Environmental Engineering Reference
In-Depth Information
The Women's Wind Farm in Lübow is a wind farm in which
the whole system of the realisation of the project, that is, of
systematic planning, of construction, and system of the operation—
was and still is in the hands of women. Involvement or investment
in this project was always allowed for all townspeople. It is a
citizens' wind farm.
Systematic planning—what an overblown concept, especially
without even a telephone connection in the house. In East
Germany before the reunification, telephone lines were like
bananas—scarce goods. After having returned the borrowed and
really heavy wireless telephone to Ulrich Jochimsen, I was left
with the neighbour's telephone. Standing in the corridor, I used
the phone to gather information on the characteristics of wind
turbines, preliminary construction enquiries, legal regulations for
the construction in Mecklenburg-Vorpommern, planning conditions
for wind energy facilities in protected areas, etc. I can vividly
remember the late-night discussions concerning the selection of
the wind turbine company to deliver our equipment.
“We take Vestas”, that was the majority decision of all those in
our team who took part in the discussion. The wind power
equipment of the Danish company Vestas was already well
established on the market in those days. Asynchronous machines
with a gearbox—robust, already proven and tested in Denmark.
Also Nordex with their tubular towers were discussed. Enercon
deviated from the traditional concept of asynchronous machines.

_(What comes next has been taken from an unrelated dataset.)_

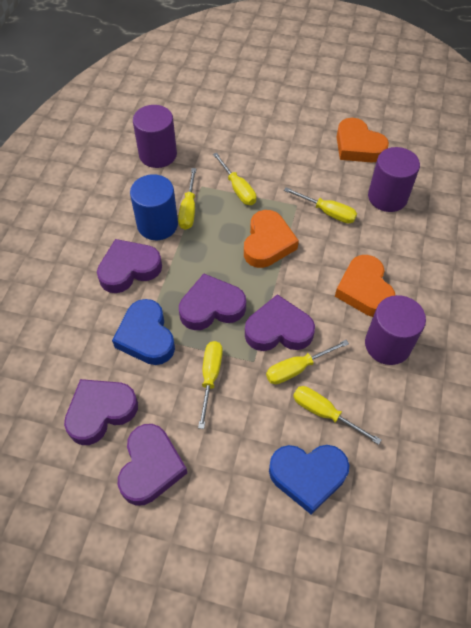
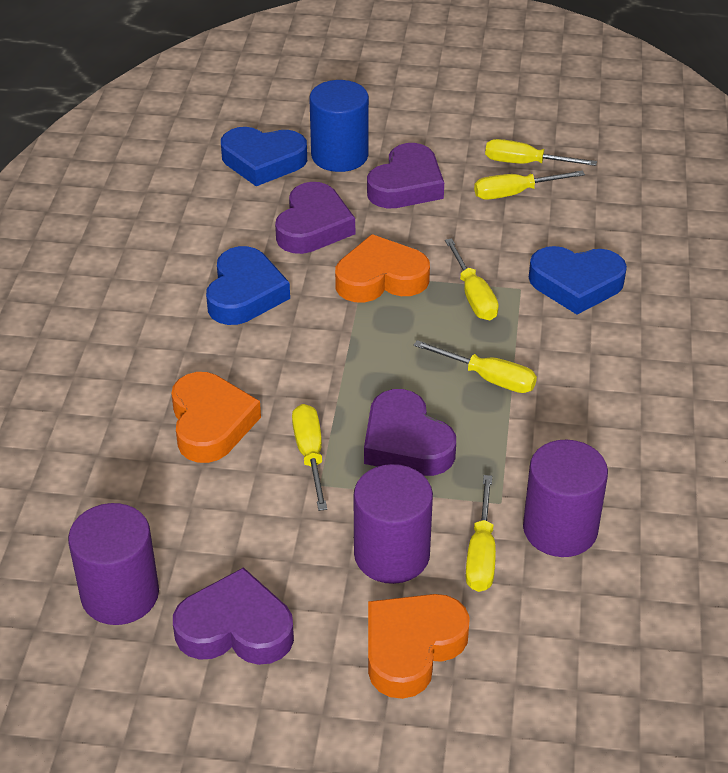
blue heart: 2 -> 3
purple heart: 5 -> 4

They did not need a gearbox, did not need tons of steel lifted up to
the nacelle. Enercon uses a ring generator—a synchronous machine
that generates AC power. The control system includes an inverter
which at any wind speed rectifies the fluctuating voltage and
frequency. The DC power is then inverted in thyristor inverters
at the bottom of the tower and transformed into AC power with
normal grid voltage and frequency.
The first wind turbine manufacturer of the world, Enercon, was
in those days able to ofer a power grid certificate. The technical
principle was not so new for me, since I knew this from my long-
standing research at the Technical University in Wismar, from
common three-phase shaft generators on ships and the principle
of high-tension DC power transmission (HGÜ) which I was lucky
enough to experience in Mozambique at the Cabora Bassa Dam.